Depuis longtemps déjà, je me dis bien naïvement que la composition de ces commissions devrait puiser ses effectifs parmi des esprits curieux, cultivés, strictement indépendants et qui seraient épaulés par les compétences d’un directeur technique et d’un expert aux comptes.
On peut rêver. Moi je rêve encore. C’est vrai qu’il m’a suffi de rêver avec un marteau en main pour fracturer les portes d’une vieille caserne toute pourrie et que nous fûmes rapidement des dizaines pour la faire chanter comme un théâtre. L’utopie est nécessaire à toutes les époques, aujourd’hui encore bien plus qu’hier où l’infortune du rien nous a donné des ailes. Présentement, c’est l’infortune du trop pré-formaté qu’il faut forcer au pied de biche. Pareil vandalisme est d’ores et déjà indispensable. C’est dynamisant et antidépresseur.
Ensuite, … Ensuite ! Il y a bien sûr les grandes scènes institutionnelles. Ce pourrait aussi être le sujet qui fâche et qui froisse. Me voici pour la toute première fois de ma vie sur la scène de la première d’entre elles. En quarante ans de vie professionnelle, là aussi, j’ai vu pas mal de directeurs s’y succéder, sans qu’aucun d’entre eux ne pousse une pointe jusqu’à Dailly, histoire de voir ce que je pouvais bien y trafiquer… Qu’ils se rassurent, les autres dites grandes maisons n’ont pas fait mieux…C’est qu’à cet endroit on peut diagnostiquer le même cancer : carrière et pouvoir. Pouvoir paradoxal toutefois dans la mesure où il s’appuie sur les artistes sans lesquels la fonction même de ce pouvoir n’existerait tout bonnement pas. En attendant, cette dépendance est chèrement payée par les artistes eux-mêmes qui se voient réduits à n’être que des pions à déplacer au gré de la partie. Cette « nomenklatura » coûte cher ; en soi, cela peut ne pas être un problème, à condition bien sûr que revienne la conscience qu’arrivé à un tel degré de pouvoir, c’est une mission qu’il importe d’accomplir, non une carrière.
Et enfin, la vieille routière que je suis n’aura de cesse d’alarmer la presse là aussi à l’endroit de sa mission. Une presse à genoux, soumise au dictat de l’audit, est la première porte ouverte au déficit démocratique. Un vent mi populiste, mi look demi-branché souffle dans ses colonnes et sur ses antennes aujourd’hui réduites à l’extrême indigence. Or, il se fait que la presse est un acteur essentiel dans la reconquête de l’utopie, tout en étant le témoin et le porteur de l’histoire du temps qui l’a précédée. À cet endroit aussi je n’ai pas cessé de rêver.

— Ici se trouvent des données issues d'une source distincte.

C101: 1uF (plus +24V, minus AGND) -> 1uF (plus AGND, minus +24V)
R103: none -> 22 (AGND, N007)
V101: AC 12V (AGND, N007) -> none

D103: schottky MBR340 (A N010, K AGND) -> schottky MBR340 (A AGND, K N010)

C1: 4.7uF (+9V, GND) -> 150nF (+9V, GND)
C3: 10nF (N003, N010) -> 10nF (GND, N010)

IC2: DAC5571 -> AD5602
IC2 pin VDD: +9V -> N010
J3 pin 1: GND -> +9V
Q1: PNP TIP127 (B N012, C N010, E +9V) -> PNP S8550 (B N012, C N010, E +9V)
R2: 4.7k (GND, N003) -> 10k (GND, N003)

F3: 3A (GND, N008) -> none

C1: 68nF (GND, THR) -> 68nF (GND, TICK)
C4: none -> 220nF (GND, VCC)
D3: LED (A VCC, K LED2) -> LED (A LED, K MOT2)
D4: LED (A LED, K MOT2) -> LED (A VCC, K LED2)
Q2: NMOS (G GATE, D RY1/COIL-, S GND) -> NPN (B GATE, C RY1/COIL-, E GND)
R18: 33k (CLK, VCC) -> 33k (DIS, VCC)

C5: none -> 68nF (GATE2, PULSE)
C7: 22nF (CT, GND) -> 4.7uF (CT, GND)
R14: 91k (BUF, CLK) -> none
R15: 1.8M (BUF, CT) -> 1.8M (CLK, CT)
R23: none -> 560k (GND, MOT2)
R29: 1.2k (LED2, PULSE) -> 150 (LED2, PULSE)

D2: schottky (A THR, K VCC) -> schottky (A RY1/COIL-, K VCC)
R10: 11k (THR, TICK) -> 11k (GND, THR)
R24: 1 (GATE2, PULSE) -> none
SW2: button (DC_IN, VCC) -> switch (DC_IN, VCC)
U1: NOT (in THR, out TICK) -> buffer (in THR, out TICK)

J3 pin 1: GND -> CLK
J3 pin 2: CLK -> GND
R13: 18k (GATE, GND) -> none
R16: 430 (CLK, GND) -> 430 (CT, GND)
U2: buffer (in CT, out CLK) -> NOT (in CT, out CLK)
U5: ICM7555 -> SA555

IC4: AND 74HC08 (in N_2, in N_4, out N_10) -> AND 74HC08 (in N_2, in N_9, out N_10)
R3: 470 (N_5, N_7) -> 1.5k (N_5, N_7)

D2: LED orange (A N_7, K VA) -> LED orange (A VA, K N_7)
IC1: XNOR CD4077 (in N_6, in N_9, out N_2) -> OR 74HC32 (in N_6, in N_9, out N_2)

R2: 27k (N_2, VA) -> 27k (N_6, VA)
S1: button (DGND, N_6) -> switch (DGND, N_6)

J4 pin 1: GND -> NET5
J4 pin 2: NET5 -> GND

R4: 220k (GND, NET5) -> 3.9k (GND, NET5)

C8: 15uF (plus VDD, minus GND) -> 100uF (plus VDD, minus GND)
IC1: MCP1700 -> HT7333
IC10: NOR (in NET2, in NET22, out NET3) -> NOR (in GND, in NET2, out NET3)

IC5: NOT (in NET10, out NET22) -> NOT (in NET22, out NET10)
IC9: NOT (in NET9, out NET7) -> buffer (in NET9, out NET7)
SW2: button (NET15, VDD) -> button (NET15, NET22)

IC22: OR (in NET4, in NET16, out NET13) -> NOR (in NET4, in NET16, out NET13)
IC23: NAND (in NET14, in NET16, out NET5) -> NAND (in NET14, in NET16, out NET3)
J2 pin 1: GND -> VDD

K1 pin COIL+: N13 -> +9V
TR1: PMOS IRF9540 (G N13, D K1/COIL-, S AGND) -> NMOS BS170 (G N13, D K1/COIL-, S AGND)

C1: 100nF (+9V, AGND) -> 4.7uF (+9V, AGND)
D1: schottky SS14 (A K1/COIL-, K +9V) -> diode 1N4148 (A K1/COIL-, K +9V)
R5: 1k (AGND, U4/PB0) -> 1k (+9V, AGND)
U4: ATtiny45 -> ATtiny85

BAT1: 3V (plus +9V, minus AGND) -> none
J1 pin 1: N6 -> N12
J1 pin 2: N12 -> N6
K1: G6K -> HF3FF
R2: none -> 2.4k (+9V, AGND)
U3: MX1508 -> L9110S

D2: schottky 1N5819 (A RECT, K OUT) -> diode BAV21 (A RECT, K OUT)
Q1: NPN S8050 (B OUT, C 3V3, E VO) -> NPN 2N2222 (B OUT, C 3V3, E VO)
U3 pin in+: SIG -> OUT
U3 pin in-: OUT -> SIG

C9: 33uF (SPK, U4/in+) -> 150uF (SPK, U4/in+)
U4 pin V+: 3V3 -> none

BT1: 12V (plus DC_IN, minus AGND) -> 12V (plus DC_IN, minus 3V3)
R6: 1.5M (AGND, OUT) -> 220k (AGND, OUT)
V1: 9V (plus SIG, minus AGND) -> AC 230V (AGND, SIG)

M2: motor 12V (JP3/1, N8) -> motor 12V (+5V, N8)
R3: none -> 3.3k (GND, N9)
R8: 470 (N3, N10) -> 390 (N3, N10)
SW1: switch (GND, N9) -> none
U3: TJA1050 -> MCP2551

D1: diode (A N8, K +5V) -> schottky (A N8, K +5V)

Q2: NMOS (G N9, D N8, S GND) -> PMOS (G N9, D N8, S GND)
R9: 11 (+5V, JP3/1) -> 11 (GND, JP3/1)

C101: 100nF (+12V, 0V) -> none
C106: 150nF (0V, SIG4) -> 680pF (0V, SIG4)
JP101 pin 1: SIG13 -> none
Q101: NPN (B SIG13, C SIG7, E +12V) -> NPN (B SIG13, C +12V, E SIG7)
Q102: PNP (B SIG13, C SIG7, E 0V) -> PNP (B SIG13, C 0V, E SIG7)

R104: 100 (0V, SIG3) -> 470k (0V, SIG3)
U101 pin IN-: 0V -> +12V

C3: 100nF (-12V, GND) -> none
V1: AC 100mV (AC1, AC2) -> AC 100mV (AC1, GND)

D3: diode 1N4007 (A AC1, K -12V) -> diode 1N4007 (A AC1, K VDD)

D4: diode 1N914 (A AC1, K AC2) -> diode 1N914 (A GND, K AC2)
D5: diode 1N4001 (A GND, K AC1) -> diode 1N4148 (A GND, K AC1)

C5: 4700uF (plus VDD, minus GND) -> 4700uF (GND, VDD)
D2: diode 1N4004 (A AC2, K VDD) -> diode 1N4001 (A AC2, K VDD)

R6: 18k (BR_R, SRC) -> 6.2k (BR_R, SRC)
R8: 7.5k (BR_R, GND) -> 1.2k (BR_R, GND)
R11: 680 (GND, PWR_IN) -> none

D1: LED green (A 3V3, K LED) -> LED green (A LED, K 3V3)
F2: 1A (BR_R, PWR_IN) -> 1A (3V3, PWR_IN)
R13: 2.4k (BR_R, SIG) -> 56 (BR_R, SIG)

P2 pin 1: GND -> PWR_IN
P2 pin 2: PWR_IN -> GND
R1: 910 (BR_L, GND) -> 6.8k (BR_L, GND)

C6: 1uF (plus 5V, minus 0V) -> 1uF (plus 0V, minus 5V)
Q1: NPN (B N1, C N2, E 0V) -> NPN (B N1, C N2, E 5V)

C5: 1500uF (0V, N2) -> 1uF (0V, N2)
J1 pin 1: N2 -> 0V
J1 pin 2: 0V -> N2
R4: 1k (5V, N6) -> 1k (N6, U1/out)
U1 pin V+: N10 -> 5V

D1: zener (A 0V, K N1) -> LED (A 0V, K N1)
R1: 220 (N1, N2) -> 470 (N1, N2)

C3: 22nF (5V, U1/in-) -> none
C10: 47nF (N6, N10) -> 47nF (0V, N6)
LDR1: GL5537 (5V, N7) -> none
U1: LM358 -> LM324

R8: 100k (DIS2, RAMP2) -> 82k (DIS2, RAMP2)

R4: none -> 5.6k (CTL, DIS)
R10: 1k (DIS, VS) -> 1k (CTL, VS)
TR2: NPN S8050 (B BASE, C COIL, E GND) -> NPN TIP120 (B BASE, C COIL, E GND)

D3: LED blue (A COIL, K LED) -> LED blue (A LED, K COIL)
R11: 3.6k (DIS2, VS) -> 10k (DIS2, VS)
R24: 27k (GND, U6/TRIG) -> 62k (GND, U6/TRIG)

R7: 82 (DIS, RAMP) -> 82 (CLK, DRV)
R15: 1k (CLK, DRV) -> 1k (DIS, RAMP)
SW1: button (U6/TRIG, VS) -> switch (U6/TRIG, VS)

Mais il est impossible de finir sans rendre hommage à celles et ceux qui m’ont faite en définitive, je veux parler ici des acteurs et des actrices et aussi des collaborateurs artistiques et techniques. Écrire, mettre en scène, c’est permette qu’advienne un biotope qui offrira à ces personnes l’être au monde et le bonheur de se surprendre. Mais écrire et mettre en scène c’est aussi laisser ce biotope entre leurs mains d’experts jardiniers. Car c’est à eux finalement que revient l’acte de révéler ce qui me demeurait caché. À celles et ceux donc qui m’ont faite, je dis bien plus que merci car ce sont eux qui m’ont appris que nous sommes vivants, humains et insoumis.